Your task:
Copy the records below word for word. Stop after the line that contains "line: (303, 449) -> (242, 377), removed".

Drawing revision comparisons

◇ ◇ ◇ ◇

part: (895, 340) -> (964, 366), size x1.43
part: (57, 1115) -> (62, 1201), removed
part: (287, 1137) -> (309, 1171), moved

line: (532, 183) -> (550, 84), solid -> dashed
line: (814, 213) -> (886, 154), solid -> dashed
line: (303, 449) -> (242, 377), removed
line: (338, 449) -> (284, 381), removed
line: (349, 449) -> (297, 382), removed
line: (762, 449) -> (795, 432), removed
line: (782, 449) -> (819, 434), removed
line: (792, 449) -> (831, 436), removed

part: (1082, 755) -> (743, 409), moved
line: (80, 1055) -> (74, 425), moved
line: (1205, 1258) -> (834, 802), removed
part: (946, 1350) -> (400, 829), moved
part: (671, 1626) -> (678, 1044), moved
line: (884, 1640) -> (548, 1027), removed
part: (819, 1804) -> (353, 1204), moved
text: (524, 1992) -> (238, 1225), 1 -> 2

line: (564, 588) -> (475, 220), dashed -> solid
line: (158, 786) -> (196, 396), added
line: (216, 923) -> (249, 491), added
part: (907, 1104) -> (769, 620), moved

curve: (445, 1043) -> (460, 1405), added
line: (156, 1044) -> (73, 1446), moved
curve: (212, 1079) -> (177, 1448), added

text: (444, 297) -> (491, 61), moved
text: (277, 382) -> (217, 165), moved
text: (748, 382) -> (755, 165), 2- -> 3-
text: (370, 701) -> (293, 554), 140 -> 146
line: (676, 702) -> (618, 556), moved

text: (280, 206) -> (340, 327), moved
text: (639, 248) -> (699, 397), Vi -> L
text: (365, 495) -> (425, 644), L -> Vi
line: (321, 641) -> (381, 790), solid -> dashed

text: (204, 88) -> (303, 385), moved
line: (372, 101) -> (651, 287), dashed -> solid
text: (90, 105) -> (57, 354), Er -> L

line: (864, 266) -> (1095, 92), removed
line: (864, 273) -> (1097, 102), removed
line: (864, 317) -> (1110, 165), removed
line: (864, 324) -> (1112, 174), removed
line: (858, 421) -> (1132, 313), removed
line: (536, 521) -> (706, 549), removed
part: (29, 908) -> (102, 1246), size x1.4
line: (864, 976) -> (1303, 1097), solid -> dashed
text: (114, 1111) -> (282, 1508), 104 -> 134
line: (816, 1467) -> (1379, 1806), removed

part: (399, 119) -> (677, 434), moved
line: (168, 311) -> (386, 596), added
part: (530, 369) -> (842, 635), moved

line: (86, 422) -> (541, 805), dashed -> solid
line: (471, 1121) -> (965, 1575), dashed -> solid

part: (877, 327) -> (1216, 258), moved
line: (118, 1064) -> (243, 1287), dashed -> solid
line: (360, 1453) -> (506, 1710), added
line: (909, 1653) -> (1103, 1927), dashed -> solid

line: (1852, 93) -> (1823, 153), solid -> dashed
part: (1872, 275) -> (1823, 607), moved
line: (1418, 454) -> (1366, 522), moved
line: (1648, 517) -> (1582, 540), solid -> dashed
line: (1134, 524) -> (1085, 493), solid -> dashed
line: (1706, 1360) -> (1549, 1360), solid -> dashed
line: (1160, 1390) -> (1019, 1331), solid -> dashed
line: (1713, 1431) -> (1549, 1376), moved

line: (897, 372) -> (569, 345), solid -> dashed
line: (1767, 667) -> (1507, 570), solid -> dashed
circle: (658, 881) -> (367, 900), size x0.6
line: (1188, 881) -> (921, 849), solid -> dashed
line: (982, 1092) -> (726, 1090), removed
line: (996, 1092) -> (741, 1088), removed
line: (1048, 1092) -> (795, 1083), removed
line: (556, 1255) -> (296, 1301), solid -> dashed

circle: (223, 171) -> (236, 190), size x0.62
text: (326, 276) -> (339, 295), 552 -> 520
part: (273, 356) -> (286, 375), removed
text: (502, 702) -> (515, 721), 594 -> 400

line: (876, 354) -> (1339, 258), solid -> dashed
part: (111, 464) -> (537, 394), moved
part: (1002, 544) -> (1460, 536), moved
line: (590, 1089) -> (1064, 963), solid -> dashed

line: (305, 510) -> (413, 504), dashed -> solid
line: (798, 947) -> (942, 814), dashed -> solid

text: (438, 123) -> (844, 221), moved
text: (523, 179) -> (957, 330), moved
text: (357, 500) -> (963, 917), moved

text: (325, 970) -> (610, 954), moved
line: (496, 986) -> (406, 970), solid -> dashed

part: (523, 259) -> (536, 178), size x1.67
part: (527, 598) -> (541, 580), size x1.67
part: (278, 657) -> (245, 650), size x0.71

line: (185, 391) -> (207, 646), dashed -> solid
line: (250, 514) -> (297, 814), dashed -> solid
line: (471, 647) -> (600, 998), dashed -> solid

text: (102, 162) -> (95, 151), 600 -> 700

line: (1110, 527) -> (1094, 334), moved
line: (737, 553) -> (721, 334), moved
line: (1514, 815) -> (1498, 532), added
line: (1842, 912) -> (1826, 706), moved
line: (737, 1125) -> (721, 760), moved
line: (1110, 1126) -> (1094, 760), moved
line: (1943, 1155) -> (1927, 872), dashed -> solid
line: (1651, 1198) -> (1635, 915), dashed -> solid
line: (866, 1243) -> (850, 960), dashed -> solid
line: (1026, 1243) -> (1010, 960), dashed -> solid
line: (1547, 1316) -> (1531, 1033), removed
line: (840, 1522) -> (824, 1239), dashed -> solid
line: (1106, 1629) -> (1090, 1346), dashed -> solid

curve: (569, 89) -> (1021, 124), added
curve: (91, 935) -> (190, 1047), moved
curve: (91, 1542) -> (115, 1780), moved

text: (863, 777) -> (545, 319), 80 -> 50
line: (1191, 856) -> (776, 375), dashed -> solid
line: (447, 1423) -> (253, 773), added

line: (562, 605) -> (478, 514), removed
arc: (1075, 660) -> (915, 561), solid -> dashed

◇ ◇ ◇ ◇

Problem solution:
part: (895, 340) -> (964, 366), size x1.43
part: (57, 1115) -> (62, 1201), removed
part: (287, 1137) -> (309, 1171), moved

line: (532, 183) -> (550, 84), solid -> dashed
line: (814, 213) -> (886, 154), solid -> dashed
line: (303, 449) -> (242, 377), removed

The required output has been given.